While purified protein derivative (PPD) is commonly used as skin diagnostic reagent for tuberculosis (TB) infection, it cannot distinguish effectively Bacillus Calmette–Guérin (BCG) vaccination from Mycobacterium tuberculosis (MTB) complex and nontuberculous mycobacteria infection. The new skin reagent ESAT6-CFP10 (EC) has favorable sensitivity and specificity, which can overcome limitations associated with PPD. At present, EC skin test reactions are mainly characterized by erythema, while PPD mainly causes induration. We conducted a comparative study on the potential differences between EC-induced erythema and PPD-induced induration using a guinea pig model. The size of EC-dependent erythema was similar to that of PPD-induced induration, and an inflammatory response characterized by the infiltration of monocytes, macrophages and lymphocytes, as well as tissue damage, appeared at the injection site. The lymphocytes included CD4+ T and CD8+ T cells, which released IFN-γ as the main cytokine.

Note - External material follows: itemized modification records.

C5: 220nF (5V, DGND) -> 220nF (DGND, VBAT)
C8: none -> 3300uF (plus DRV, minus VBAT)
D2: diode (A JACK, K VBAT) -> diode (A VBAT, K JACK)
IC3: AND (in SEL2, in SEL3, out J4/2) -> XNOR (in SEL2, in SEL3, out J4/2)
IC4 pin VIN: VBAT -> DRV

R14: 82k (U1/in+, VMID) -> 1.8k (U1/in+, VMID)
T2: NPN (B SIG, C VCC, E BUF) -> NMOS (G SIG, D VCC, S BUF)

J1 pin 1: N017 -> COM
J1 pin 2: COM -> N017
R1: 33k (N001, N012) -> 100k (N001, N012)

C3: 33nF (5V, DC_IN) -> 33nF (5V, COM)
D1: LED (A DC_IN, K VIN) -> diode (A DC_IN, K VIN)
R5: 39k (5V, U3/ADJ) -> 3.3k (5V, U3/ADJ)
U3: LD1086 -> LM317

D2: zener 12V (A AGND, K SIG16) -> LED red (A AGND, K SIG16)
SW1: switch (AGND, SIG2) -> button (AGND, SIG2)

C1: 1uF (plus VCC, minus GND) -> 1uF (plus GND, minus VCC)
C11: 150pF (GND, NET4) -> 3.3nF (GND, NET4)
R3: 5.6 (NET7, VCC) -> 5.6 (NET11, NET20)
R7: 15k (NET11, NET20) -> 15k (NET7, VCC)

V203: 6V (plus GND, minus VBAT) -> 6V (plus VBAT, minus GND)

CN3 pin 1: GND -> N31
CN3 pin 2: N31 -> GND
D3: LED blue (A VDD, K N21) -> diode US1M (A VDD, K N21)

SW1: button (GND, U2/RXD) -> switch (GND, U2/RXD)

Both EC erythema and PPD induration could lead to increased levels of acute-phase proteins, and the differential pathways were similar, thus indicating that the main induced immune pathways were similar. The above results indicated that erythema produced by EC could generate the main delayed-type hypersensitivity (DTH) response characteristic of PPD induration, thereby suggesting that erythema might also have a certain diagnostic significance and provide a possible theoretical basis for its use as a diagnostic indicator for detecting MTB infection.